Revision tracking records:

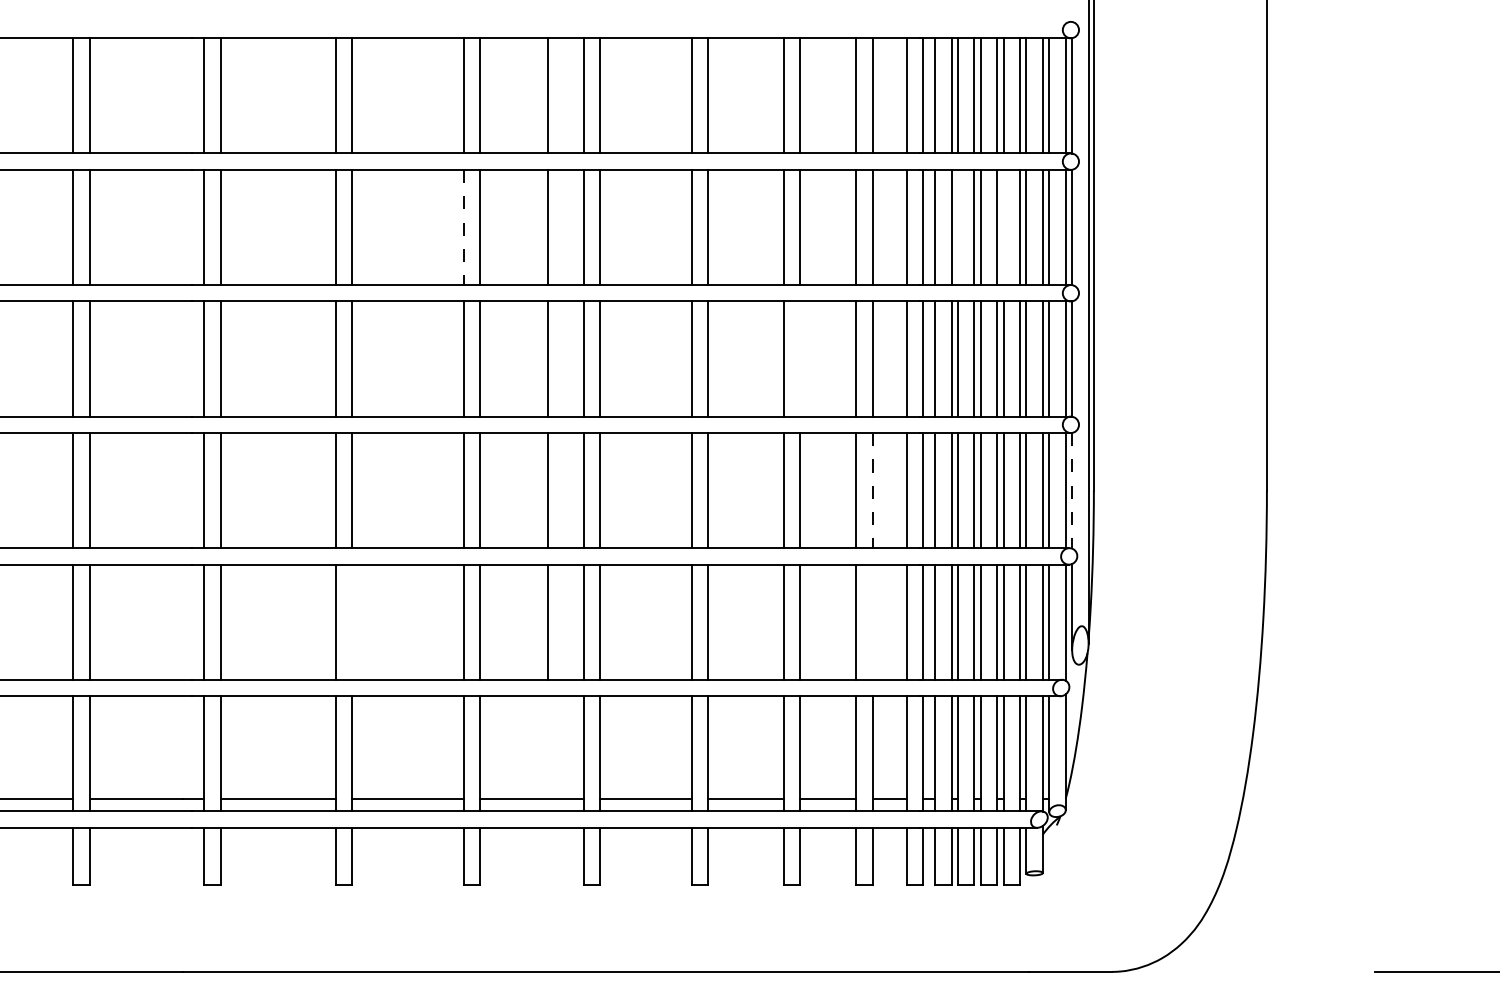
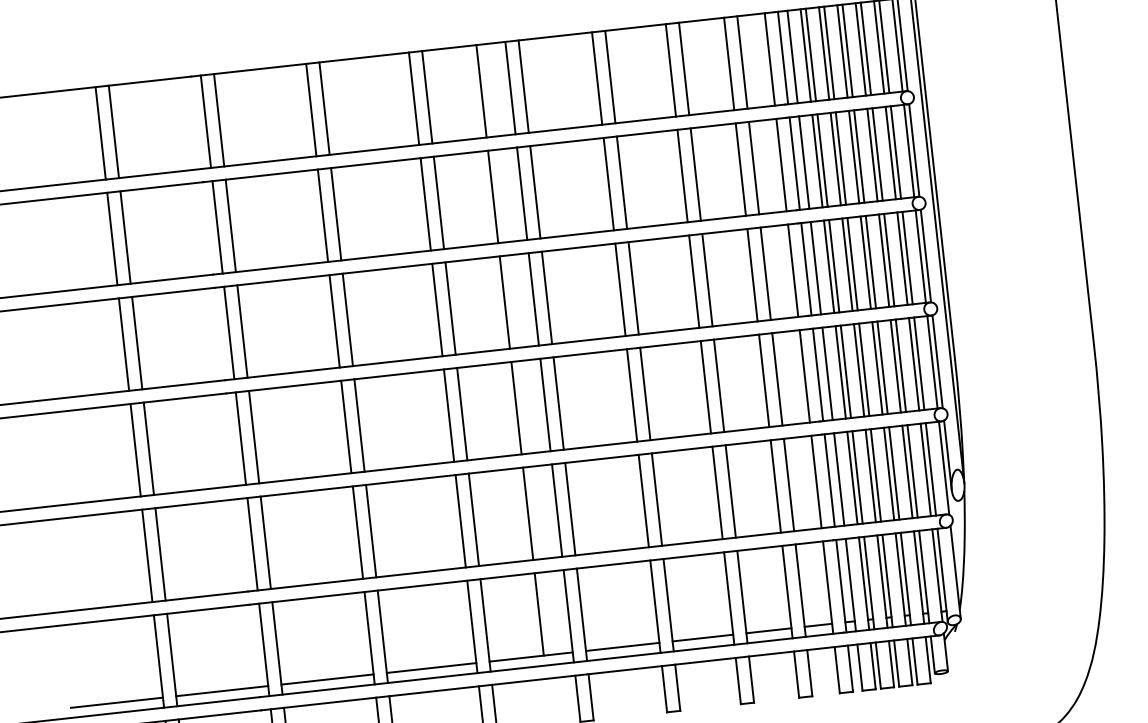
line: (463, 227) -> (425, 204), dashed -> solid
line: (957, 227) -> (822, 160), added
line: (1003, 227) -> (859, 156), added
line: (799, 358) -> (707, 279), added
line: (872, 490) -> (777, 379), dashed -> solid
line: (1072, 490) -> (937, 361), dashed -> solid
line: (352, 621) -> (371, 530), added
line: (872, 621) -> (788, 484), added
line: (547, 747) -> (539, 614), added

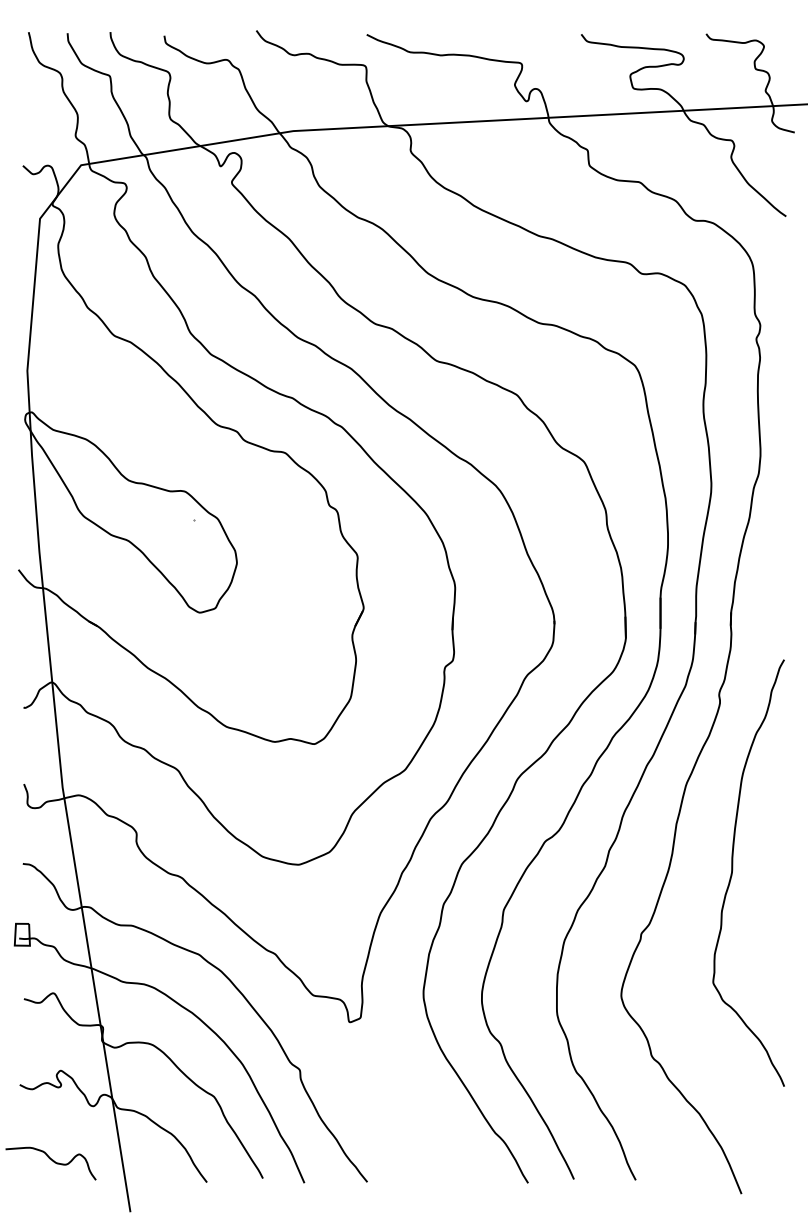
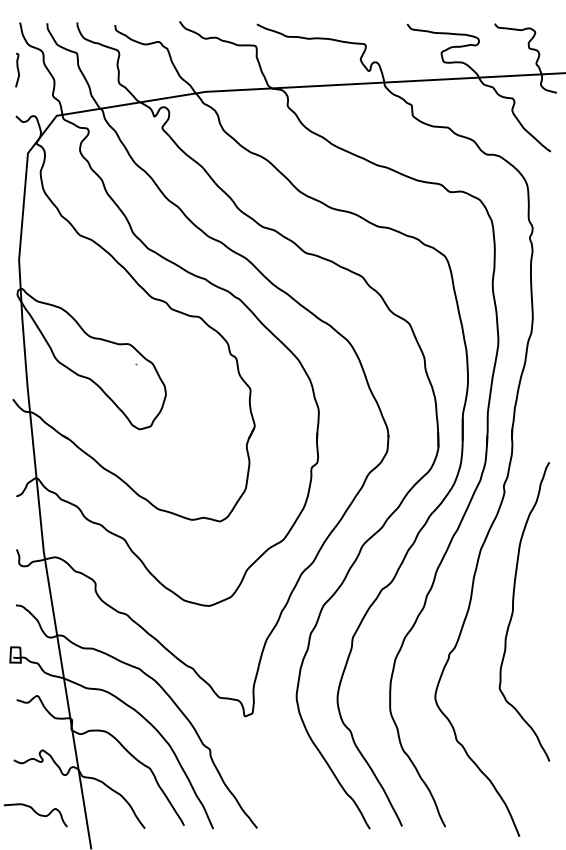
curve: (25, 99) -> (17, 69), added

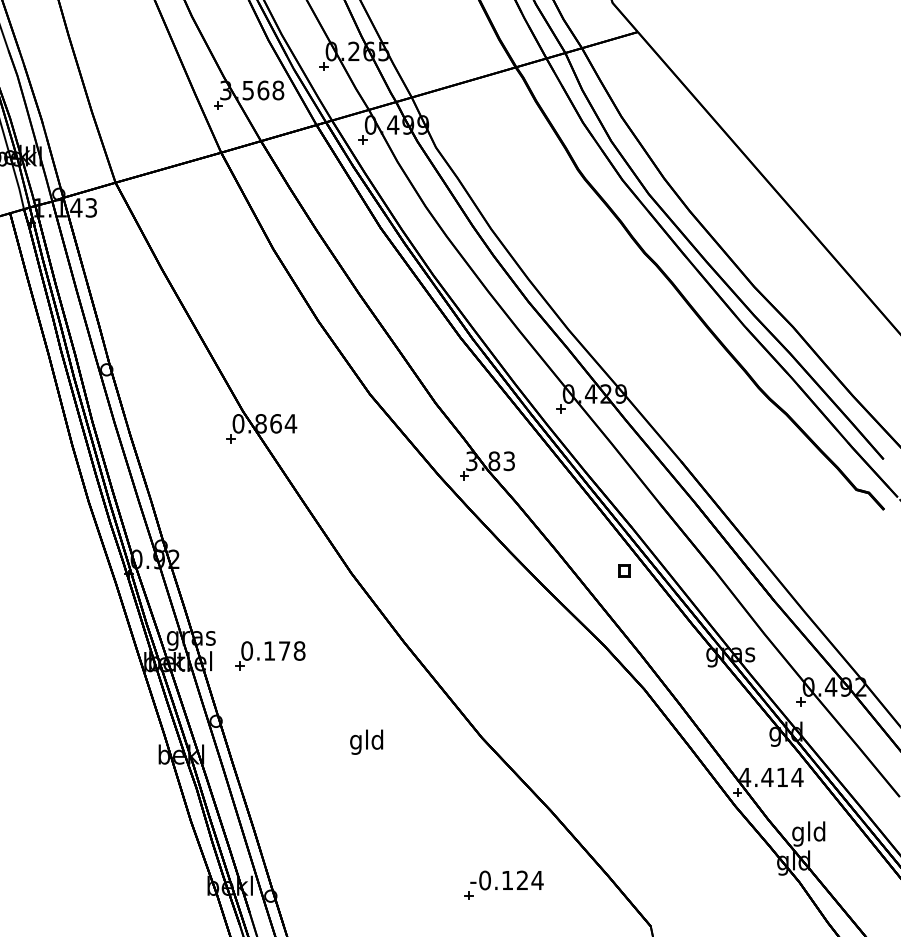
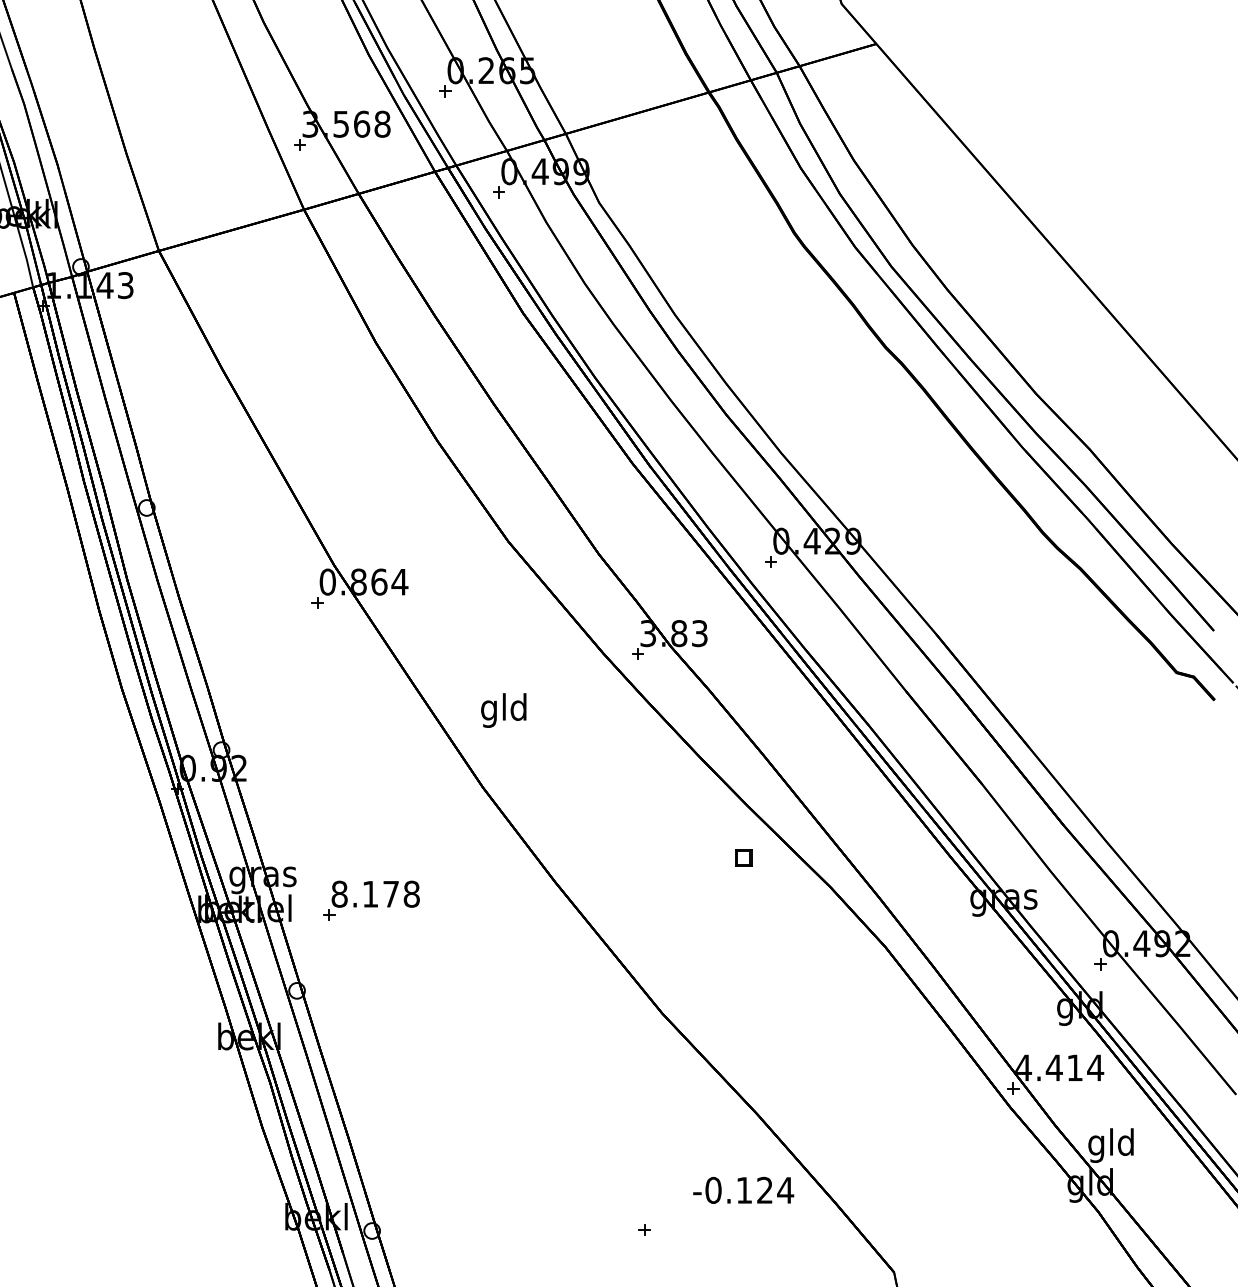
part: (624, 570) -> (743, 857), moved
text: (247, 651) -> (339, 894), 0.178 -> 8.178
text: (366, 742) -> (503, 710), moved
text: (506, 879) -> (743, 1189), moved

PROMPT:
Take the lines from the one holding "line: (872, 621) -> (788, 484), added" through the final line of the records above and output them exactly, both ends included, excluding pictures.

ANSWER TO THE EXERCISE:
line: (872, 621) -> (788, 484), added
line: (547, 747) -> (539, 614), added

curve: (25, 99) -> (17, 69), added

part: (624, 570) -> (743, 857), moved
text: (247, 651) -> (339, 894), 0.178 -> 8.178
text: (366, 742) -> (503, 710), moved
text: (506, 879) -> (743, 1189), moved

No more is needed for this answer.